Quasi ogni azienda che valuta una software house fa la stessa cosa: guarda il portfolio, legge qualche case study, chiede un preventivo.
È il modo più efficiente per scegliere il fornitore sbagliato.
Il portfolio dice cosa hanno costruito con i clienti bravi, nei progetti andati bene. Non dice niente su come si comportano quando il budget scricchiola, quando una scadenza salta o quando — tra due anni — hai bisogno di cambiare fornitore. Quello lo scopri dopo. Di solito quando fa male.
Ecco le domande giuste da fare. E cosa dovresti aspettarti di sentire.
1. Con chi parlo quando c'è un problema?
Sembra banale. Non lo è.
In molte software house la risposta implicita è: con un account manager, che passa la cosa al team, che risponde entro 48 ore via ticket. Nel frattempo il tuo progetto è fermo.
La risposta che vuoi sentire è diversa: parli direttamente con chi lavora sul codice. Niente passaggi intermedi, niente verticalità da rispettare. Se c'è un dubbio tecnico o un imprevisto sul budget, si smarca in ore, non in giorni.
Quinck lavora così: chi sviluppa dialoga direttamente con il cliente. È una scelta strutturale, non una promessa commerciale.
2. Cosa succede se tra tre anni cambio fornitore?
Questa domanda mette a disagio molte software house. Per una ragione precisa: il loro modello di business si regge sul fatto che cambiare sia difficile.
Stack proprietari, codice non documentato, scelte tecnologiche oscure: sono spesso il modo in cui un fornitore si rende irremplazabile. Non per merito, per dipendenza.
Quello che dovresti sentire: uso tecnologie ad ampia adozione, documentate, con mercato vivo. Se domani vuoi cambiare, puoi. Il codice è leggibile, i requisiti sono scritti con rigore, un altro team può prenderlo in mano.
Quinck mette nero su bianco a inizio progetto quali tecnologie usa e perché. L'obiettivo dichiarato è che il progetto sopravviva al rapporto con noi.

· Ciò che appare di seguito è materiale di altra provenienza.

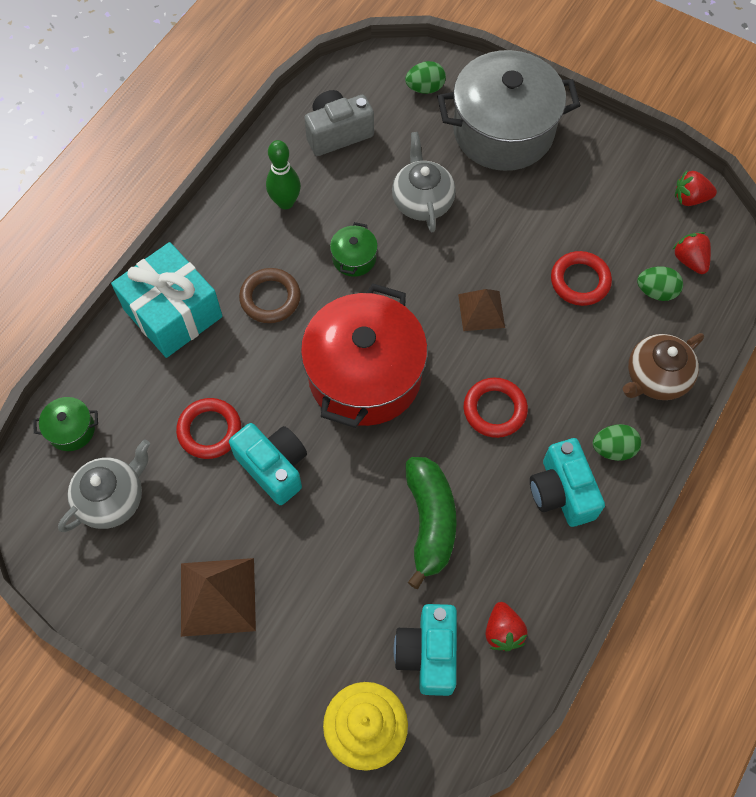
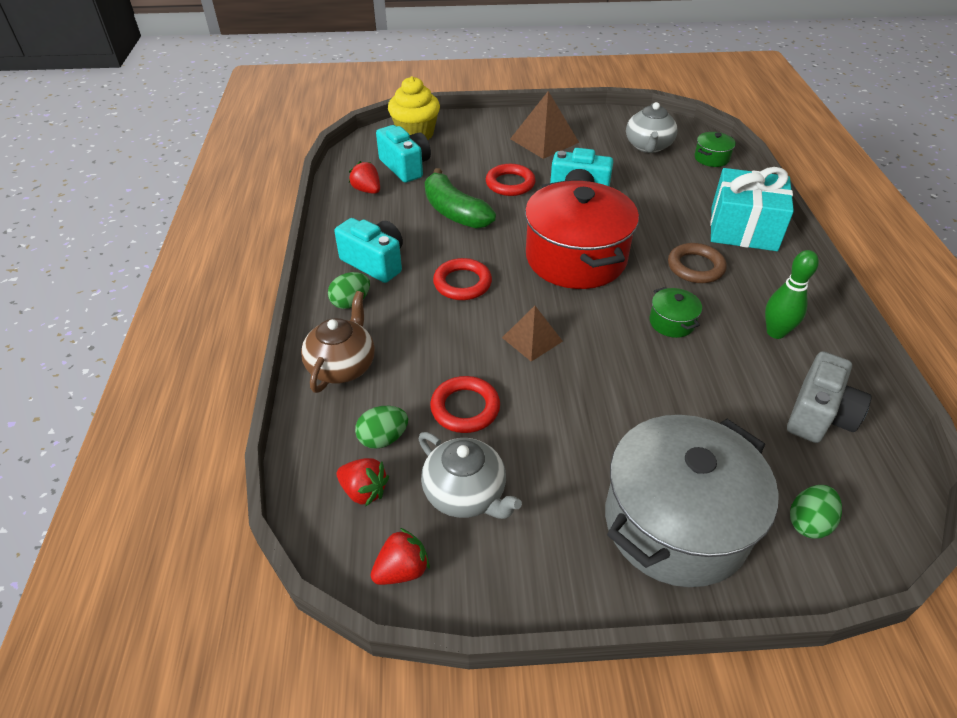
camera: 145 degrees right, 20 degrees down
(209, 430) = (637, 190): red ring -> red ring (510, 184)
(422, 201) = (672, 398): grey teapot -> grey teapot (466, 494)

3. Avete accesso alla finanza agevolata?
La maggior parte dei CEO non lo chiede. ma dovrebbe proprio farlo.
In Italia esistono strumenti, come credito d'imposta R&S, bandi regionali, incentivi per l'innovazione, che possono abbattere una parte significativa del costo di sviluppo software. Il problema è che accederci richiede tempo, competenze e burocrazia. La maggior parte delle software house non ci pensa, o lo delega a un consulente esterno a pagamento.
Quinck gestisce internamente la parte di finanza agevolata per i propri clienti, senza costi aggiuntivi. Non è un servizio accessorio: è parte del ragionamento sul budget.

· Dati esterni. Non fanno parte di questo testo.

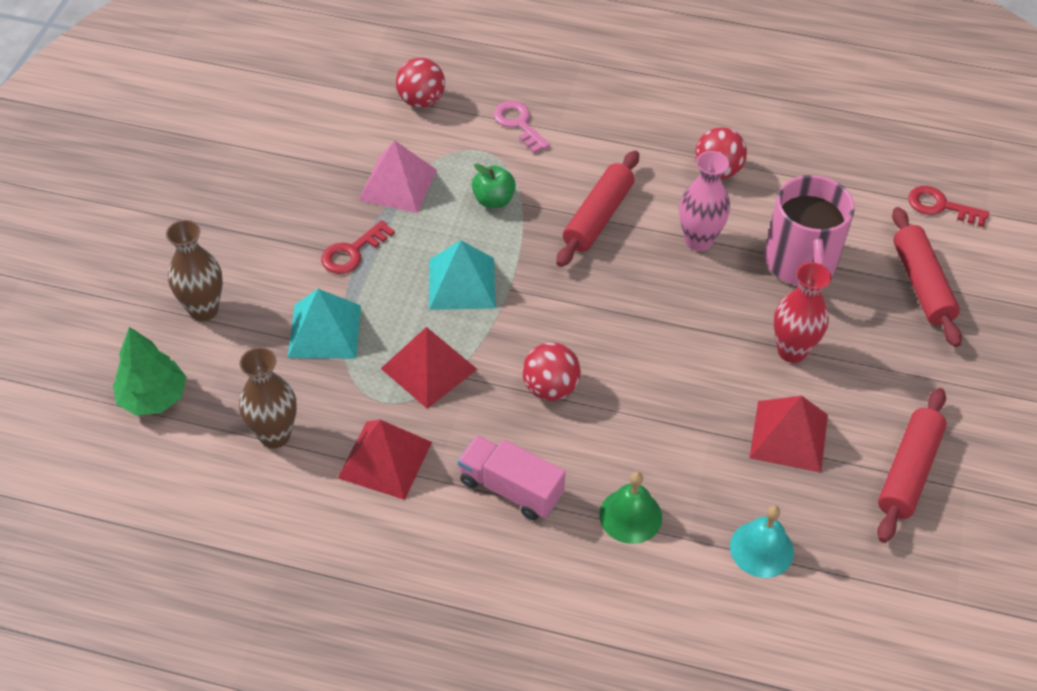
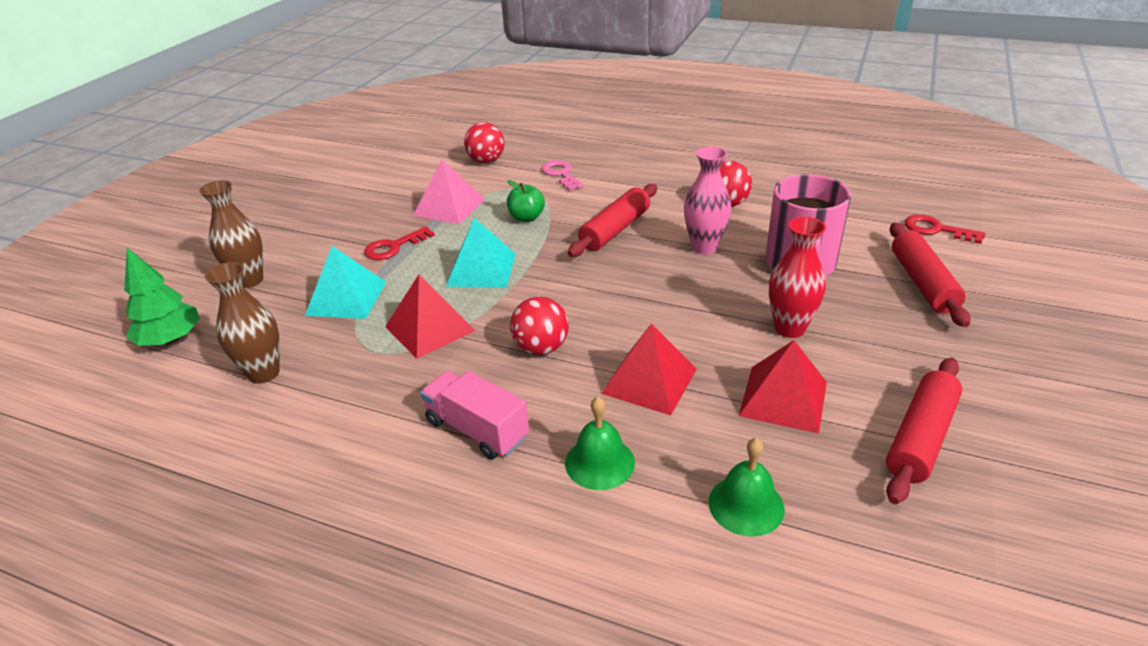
camera: 10 degrees right, 15 degrees down
(385, 459) = (360, 398): red pyramid -> red pyramid (649, 381)
(761, 549) = (746, 505): turquoise bell -> green bell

4. Quanto ci vuole a vedere qualcosa di funzionante?
Un progetto software che rimane su carta per mesi è un progetto ad alto rischio. Non perché il team sia lento: perché nessuno può validare qualcosa che non esiste ancora.
La risposta giusta non è "dipende dalla complessità". È: abbiamo un workflow per prototipare veloce. Una POC funzionante in tempi brevi permette di testare le ipotesi, trovare i problemi prima che costino cari, e decidere con dati invece che con ottimismo.
Quinck ha sviluppato negli ultimi mesi un approccio strutturato alla prototipazione rapida con strumenti AI. Non per fare bella figura: per ridurre il rischio di costruire la cosa sbagliata.
5. Cosa non sapete fare?
È la domanda che nessuno fa e che distingue un fornitore serio da uno che ti dice sì a tutto.
Un partner affidabile conosce i propri limiti. Li dichiara prima, non dopo. Se il tuo progetto richiede competenze fuori dal loro scope, te lo dice e magari ti indirizza verso chi può aiutarti davvero.
Diffida di chi non ha mai una risposta negativa. Un "non siamo il partner giusto per questo" è il segnale più forte di solidità che puoi ricevere.
Noi queste domande le facciamo fare anche a noi stessi, prima di iniziare un progetto.
Se le risposte non convincono, meglio saperlo subito, costa meno a tutti.